Posts tagged ‘Mass Shooting’

Charleston

A view ofthe Emanuel AME Church is seen June 18, 2015 in Charleston, South Carolina, after a mass shooting at the church on the evening of June 17, 2015.  US police on Thursday arrested a 21-year-old white gunman suspected of killing nine people at a prayer meeting in one of the nation's oldest black churches in Charleston, an attack being probed as a hate crime. The shooting at the Emanuel African Methodist Episcopal Church in the southeastern US city was one of the worst attacks on a place of worship in the country in recent years, and comes at a time of lingering racial tensions. AFP PHOTO/BRENDAN SMIALOWSKI        (Photo credit should read BRENDAN SMIALOWSKI/AFP/Getty Images)

Credit: Brendan Smialowski/AFP/Getty Images

There have been plenty of tears in Charleston these past few days. When 21-year old Dylann Roof first walked into the Emanuel African Methodist Episcopal Church, he appeared as though he came to join the congregation in its Wednesday evening Bible study. But after nearly an hour, he opened fire, killing nine people, including the church’s pastor, the Reverend Clementa Pinckney. According to reports, he announced as he stood up and drew his gun that he was there “to shoot black people.” Survivors said Roof also told the congregation, “You rape our women and you’re taking over our country. And you have to go.”

I wish I could attribute what happened in Charleston to the simple fact that Roof is a deranged lunatic, which, if preliminary reports are any indication, he probably is. But there is more at work here than just Roof’s psychological health. What happened in Charleston is also a reminder that ideas have consequences. Good ideas have good consequences. And yes, bad ideas can have devastating consequences.
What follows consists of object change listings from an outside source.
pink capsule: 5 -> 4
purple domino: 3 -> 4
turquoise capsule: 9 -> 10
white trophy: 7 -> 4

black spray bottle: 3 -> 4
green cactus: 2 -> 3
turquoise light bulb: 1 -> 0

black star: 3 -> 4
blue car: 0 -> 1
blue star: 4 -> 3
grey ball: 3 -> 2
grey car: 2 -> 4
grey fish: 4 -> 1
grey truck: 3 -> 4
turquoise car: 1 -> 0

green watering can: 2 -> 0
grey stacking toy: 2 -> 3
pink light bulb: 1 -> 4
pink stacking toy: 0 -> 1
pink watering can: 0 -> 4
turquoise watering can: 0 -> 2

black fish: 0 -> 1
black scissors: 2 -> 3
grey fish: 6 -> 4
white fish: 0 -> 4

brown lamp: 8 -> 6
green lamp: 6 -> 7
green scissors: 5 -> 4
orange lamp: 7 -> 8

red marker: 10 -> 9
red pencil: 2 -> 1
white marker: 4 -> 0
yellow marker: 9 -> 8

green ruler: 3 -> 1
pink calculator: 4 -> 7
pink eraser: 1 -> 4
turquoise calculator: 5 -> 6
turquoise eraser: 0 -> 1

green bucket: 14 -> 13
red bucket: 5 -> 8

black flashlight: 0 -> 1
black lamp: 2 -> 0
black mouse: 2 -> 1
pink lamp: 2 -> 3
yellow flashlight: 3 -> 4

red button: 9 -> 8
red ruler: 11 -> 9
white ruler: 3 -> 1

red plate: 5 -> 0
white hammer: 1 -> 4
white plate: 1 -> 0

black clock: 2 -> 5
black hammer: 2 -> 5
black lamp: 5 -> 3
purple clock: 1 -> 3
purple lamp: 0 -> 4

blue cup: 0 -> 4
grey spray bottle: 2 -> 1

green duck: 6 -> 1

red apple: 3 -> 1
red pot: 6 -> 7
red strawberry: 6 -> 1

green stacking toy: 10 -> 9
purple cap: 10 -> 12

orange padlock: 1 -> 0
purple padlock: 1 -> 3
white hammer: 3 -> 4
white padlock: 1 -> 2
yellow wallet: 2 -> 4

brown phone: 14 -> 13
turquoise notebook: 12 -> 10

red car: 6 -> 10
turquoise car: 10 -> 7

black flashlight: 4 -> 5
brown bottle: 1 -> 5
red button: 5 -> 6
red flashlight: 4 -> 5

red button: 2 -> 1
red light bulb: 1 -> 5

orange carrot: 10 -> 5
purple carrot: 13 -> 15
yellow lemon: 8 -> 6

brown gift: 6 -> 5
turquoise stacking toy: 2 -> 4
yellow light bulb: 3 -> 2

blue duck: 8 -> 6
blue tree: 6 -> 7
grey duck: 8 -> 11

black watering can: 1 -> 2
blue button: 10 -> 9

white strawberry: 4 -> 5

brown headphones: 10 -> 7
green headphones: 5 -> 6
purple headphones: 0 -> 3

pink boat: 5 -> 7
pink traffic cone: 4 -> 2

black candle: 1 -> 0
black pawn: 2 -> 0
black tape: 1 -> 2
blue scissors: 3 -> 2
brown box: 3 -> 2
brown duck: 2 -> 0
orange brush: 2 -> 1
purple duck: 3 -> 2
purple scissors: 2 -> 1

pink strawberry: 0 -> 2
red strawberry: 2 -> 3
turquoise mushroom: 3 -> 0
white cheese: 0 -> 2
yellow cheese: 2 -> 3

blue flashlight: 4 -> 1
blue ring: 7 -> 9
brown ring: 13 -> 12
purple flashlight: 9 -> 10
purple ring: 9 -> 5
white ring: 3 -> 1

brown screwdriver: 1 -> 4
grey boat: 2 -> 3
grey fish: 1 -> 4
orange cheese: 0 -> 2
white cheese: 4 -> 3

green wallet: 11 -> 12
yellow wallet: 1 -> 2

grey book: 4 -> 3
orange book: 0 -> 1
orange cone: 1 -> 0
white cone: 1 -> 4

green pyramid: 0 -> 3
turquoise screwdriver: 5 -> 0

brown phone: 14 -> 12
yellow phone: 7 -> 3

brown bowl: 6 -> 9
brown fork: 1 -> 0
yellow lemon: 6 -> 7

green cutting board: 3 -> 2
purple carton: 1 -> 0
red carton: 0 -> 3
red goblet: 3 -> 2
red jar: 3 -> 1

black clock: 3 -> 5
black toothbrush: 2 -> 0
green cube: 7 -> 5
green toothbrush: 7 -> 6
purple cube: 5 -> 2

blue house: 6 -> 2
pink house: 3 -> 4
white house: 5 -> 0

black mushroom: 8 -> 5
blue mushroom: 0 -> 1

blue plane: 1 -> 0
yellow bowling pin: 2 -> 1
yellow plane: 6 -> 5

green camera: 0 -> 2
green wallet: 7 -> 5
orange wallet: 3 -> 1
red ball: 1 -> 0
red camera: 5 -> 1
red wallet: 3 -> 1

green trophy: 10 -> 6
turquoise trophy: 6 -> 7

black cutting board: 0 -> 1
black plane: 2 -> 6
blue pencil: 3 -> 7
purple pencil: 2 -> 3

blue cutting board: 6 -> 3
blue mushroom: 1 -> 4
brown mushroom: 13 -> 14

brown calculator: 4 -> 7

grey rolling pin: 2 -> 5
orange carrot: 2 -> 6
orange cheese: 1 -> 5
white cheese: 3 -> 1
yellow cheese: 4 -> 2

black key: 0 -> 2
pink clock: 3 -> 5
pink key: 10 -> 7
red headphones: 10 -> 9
Roof, as insane as he may be, is a man with ideas – deeply racist ideas. And these ideas have now left a church, a town, and a nation in mourning. This is why, in today’s blog, I want to take a moment to remind you of what the gospel has to say about racism. For the bad ideas of racist hatred can never be allowed to trump the holy ideals of perfect love.

Acts 10 tells the story of a Roman soldier named Cornelius and one of Jesus’ apostles, a Jew named Peter. Generally, Jews and Romans did not get along. This had to do in part with the fact that the Romans were the occupying force in Israel at this time. It also had to do with the fact that Romans were Gentiles, and Jews and Gentiles despised each other. One of the prayers many pious Jews of this day would pray was, “Blessed art Thou, [O God], who did not make me a Gentile.” So you can imagine that Peter must have been more than a little uncomfortable when three men came to his door and said, “We have come from Cornelius the centurion” (Acts 10:22). Just the mention of a Gentile soldier, especially when that Gentile soldier happens to be working for the army that is occupying your nation, would have turned Peter’s stomach. But this group of men had a special request of the apostle: “A holy angel told him to have you come to his house so that he could hear what you have to say” (Acts 10:22).

It is at this point that Peter had a decision to make: does he turn his nose up in disgust at these men because of their racial and political differences, or does he welcome them and honor their request?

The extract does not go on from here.